Two race cars drift and spew smoke on a racetrack surrounded by fencing, palm trees, and spectators in stands
Drifter Vaughn Gittin, Jr., demonstrates skill and showmanship in his No. 25 Mustang during the 2019 Formula Drift championship series. / Photo by Larry Chen

In a drift turn, the frictional force acts centripetally, meaning that it pulls the car in a circular motion, precisely the motion that is required to maneuver a turn. During a drift, you essentially make a turn too fast, causing the rear tires to lose their grip on the road. As a result, the rear tires over-rotate in the direction of the turn, which makes them go into a spin. To compensate for this over-rotation and spinning of the rear tires, you have to turn the front tires in the opposite direction of the turn that you were originally making. Drifters balance the amount of traction they lose on the rear wheels by constantly balancing the wheel speed and the slide.

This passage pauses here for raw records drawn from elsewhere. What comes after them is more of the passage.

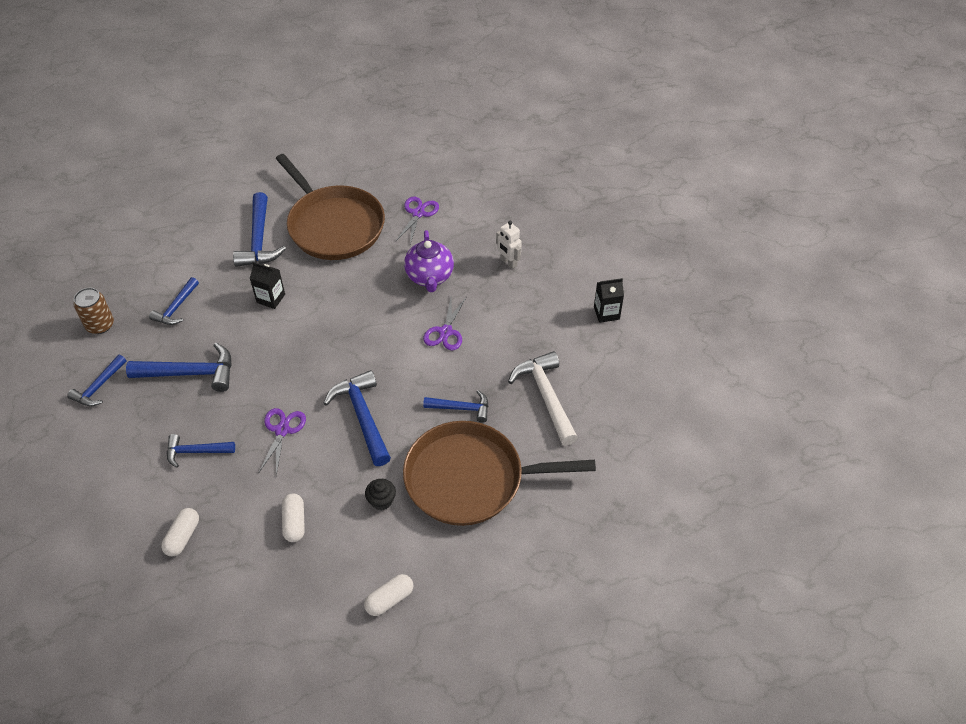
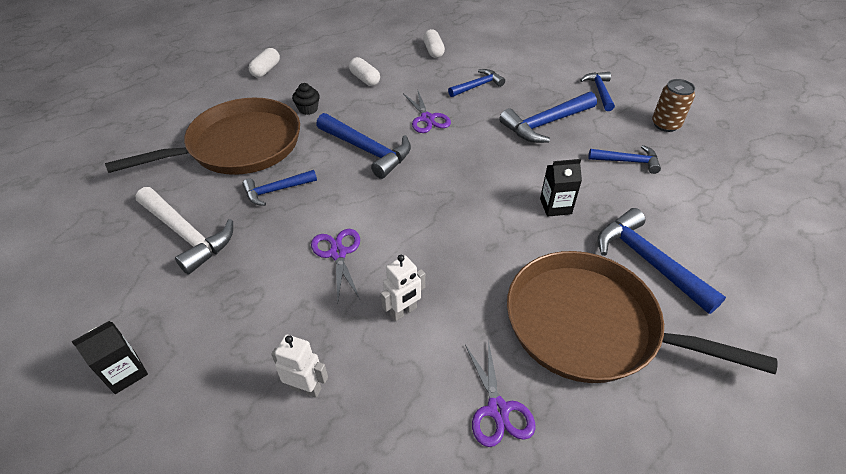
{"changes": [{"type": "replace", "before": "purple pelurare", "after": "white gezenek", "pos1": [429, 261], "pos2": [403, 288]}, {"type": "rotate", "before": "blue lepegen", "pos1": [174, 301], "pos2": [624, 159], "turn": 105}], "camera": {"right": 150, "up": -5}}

Composite illustration of car "drifting" with inset showing aerial turning
Drifting. / Illustration by T.M. Detwiler

Drifting is not about being the fastest or crossing the finish line first. Drifting is all about skill and showmanship, with each driver being assessed and awarded points for things like speed, angle, line, and personality X factor.

One of those drifter personalities, Vaughn Gittin, Jr., is living a gearhead’s dream. The 2010 Formula D champion is a regular winner on the drifting circuit in his Monster Energy Nitto Tire Ford Mustang RTR. He has expanded his motorsports activities into road racing and off-road racing, where he won the 2018 Ultra4 4500 East Coast Championship. The star of viral videos, television, and video games, Gittin also became involved in the 2000s in the creation of custom Mustangs under the RTR—Ready to Rock—brand. In late 2019, The Henry Ford Magazine interrupted his busy schedule to get the answers to some burning questions.

Two men in racing jumpsuits and baseball caps stand by cars in front of a track and spectators in grandstands
Vaughn Gittin, Jr. (right), with RTR Motorsports teammate and fellow Spec 5-D driver Chelsea DeNofa at Formula Drift New Jersey 2019. Gittin finished fourth. / Photo by Larry Chen

1) How did you first become attracted to drifting and what makes you so good?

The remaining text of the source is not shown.